L’intervento, promosso da “Merletto” e “Four Seasons Hotels and Resorts”, vede tra i principali investitori Bill Gates

Ostuni, sul mega resort di Bill Gates resta la valutazione ambientale
Aerial, drone shot – Ostuni city, Apulia,Italy.

Il futuro del mega resort di lusso da circa 100 milioni di euro previsto in contrada Mogale, sulla costa di Ostuni, è appeso alla Valutazione di Impatto Ambientale. Sarà il Comitato Via della Regione Puglia a stabilire nelle prossime settimane se il progetto potrà andare avanti oppure dovrà essere modificato o fermato. L’intervento, promosso dalla società romana Merletto in partnership con il gruppo Four Seasons Hotels and Resorts, che vede tra i principali investitori Bill Gates attraverso i fondi proprietari della catena alberghiera, punta alla realizzazione di uno dei più grandi complessi turistici di lusso del Mezzogiorno.

Il progetto

Il piano prevede un investimento di circa 100 milioni di euro per un resort a cinque stelle esteso su quasi nove ettari, con hotel, residence, bar sulla spiaggia, piscine, servizi esclusivi e 49 fabbricati, per una volumetria complessiva di circa 127 mila metri cubi. L’istruttoria tecnica è ripartita da zero. Lo scorso 10 giugno la Regione ha avviato formalmente la procedura di Via, dopo che la Provincia di Brindisi aveva disposto l’assoggettamento del progetto alla valutazione ambientale con il provvedimento del 20 giugno 2025. In queste settimane stanno arrivando i primi contributi istruttori, circa quaranta pareri tecnici destinati a confluire nella decisione finale. La nuova procedura supera le valutazioni espresse nelle precedenti conferenze di servizi. Se le strutture tecniche regionali avevano sostanzialmente espresso parere favorevole, la Soprintendenza aveva invece bocciato l’intervento, ritenendolo incompatibile con il contesto paesaggistico e archeologico. Da qui la scelta di sottoporre il progetto alla Via prima di qualsiasi decisione definitiva.

Le contestazioni

Parallelamente resta aperto il contenzioso davanti al Tar di Lecce. Legambiente e le associazioni ambientaliste contestano l’utilizzo della procedura Zes per un intervento ritenuto prevalentemente immobiliare e sollevano dubbi sugli impatti ambientali, sul consumo di suolo e sulla trasformazione di un’area sottoposta a tutela paesaggistica e archeologica. Il ricorso chiede la sospensione degli atti autorizzativi, mentre resta al centro del dibattito anche la presenza di cavità ipogee e le polemiche che hanno accompagnato l’iter urbanistico nel Comune di Ostuni.

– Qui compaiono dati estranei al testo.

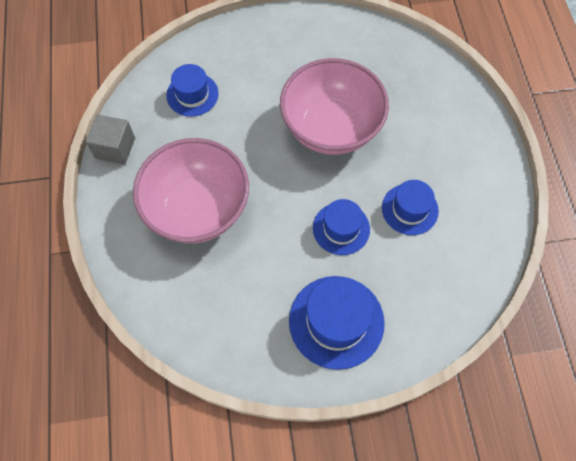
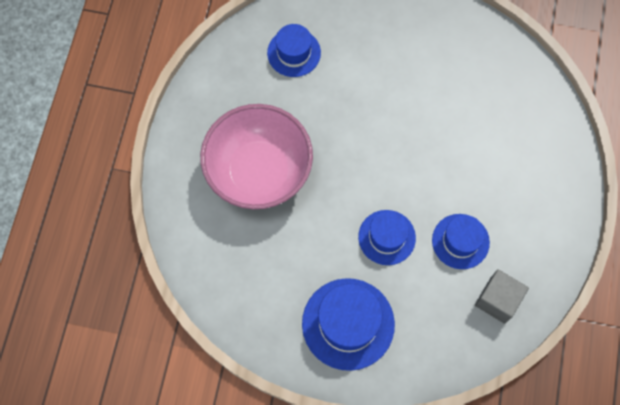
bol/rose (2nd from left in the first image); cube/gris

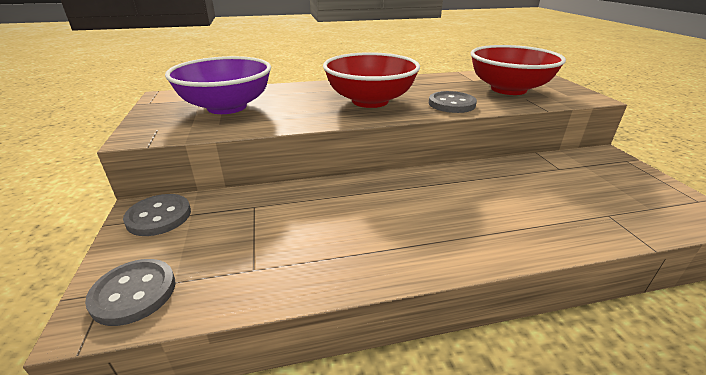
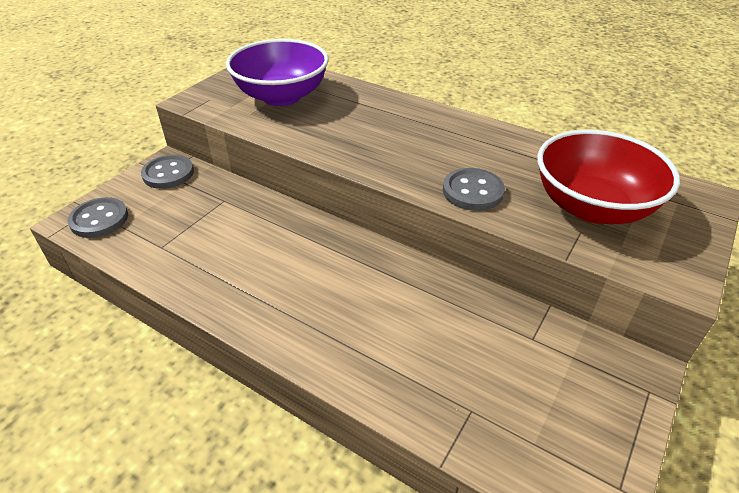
bol/rouge (1st from left in the first image)

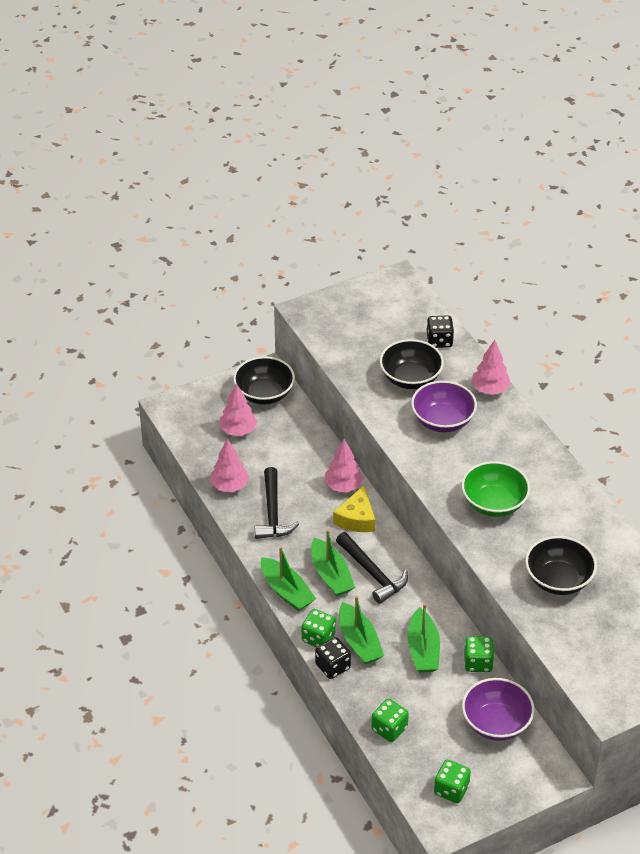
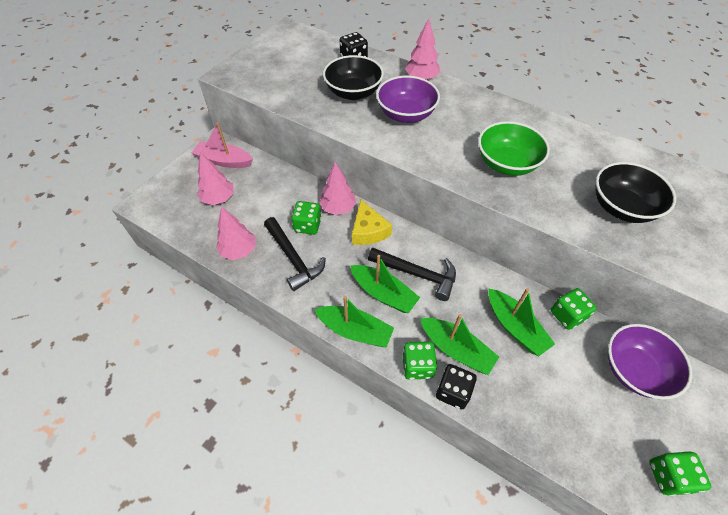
dé/vert (1st from left); bateau/rose

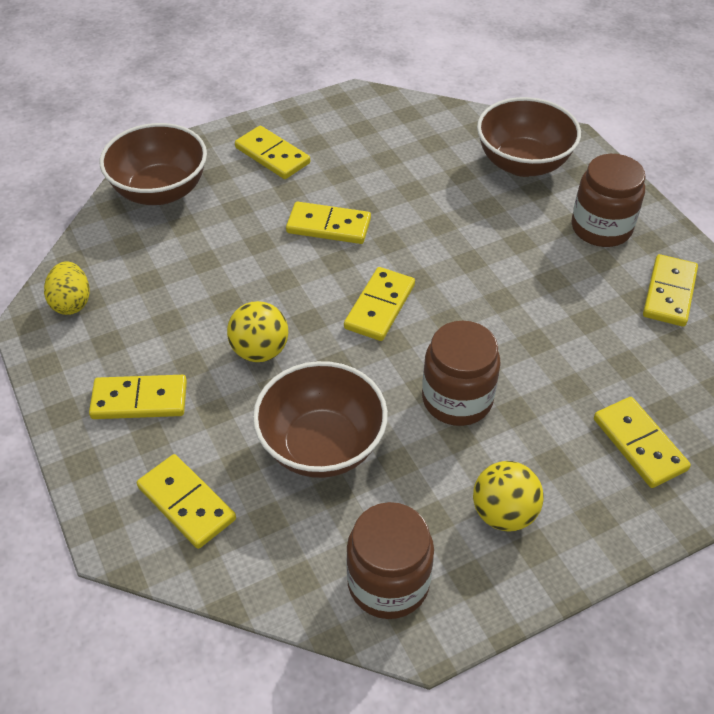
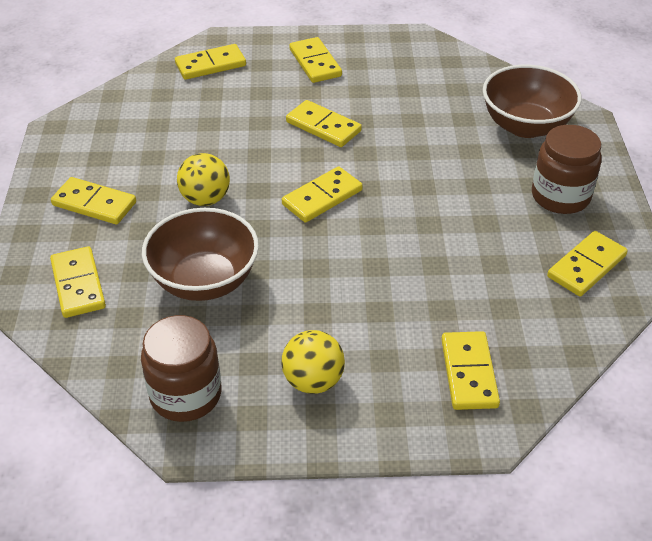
œuf/jaune; bocal/marron (2nd from left in the first image); domino/jaune (3rd from left)

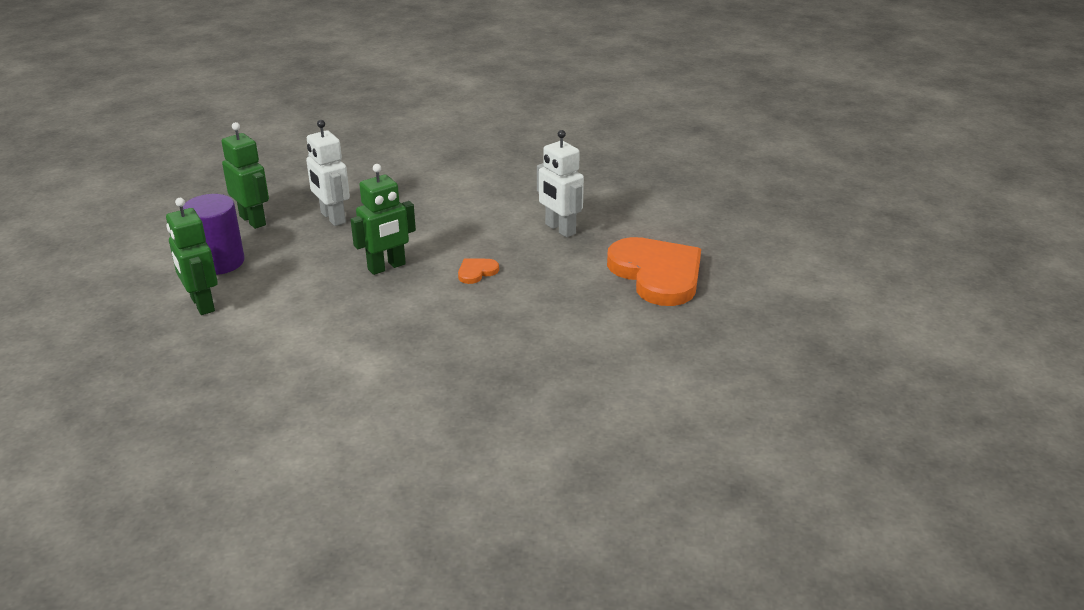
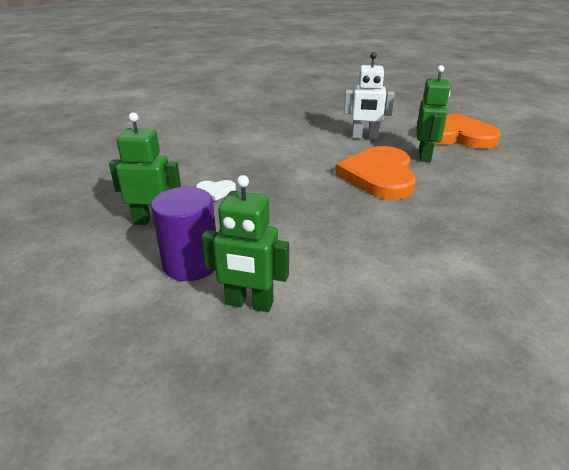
robot/vert (3rd from left); cœur/blanc; cœur/orange (1st from left)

Sul caso si registra ora anche un’iniziativa politica. Il consigliere regionale di Fratelli d’Italia Fabio Romito ha chiesto con urgenza la convocazione della competente Commissione del Consiglio regionale per fare piena luce sul progetto, approfondire lo stato dell’iter autorizzativo e verificare tutti gli aspetti ambientali e amministrativi dell’operazione. La parola passa ora esclusivamente ai tecnici del Comitato Via regionale. Dal loro pronunciamento dipenderà il destino di uno dei più importanti investimenti turistici programmati negli ultimi anni in Puglia, sospeso tra sviluppo economico, tutela del paesaggio e ricorsi amministrativi.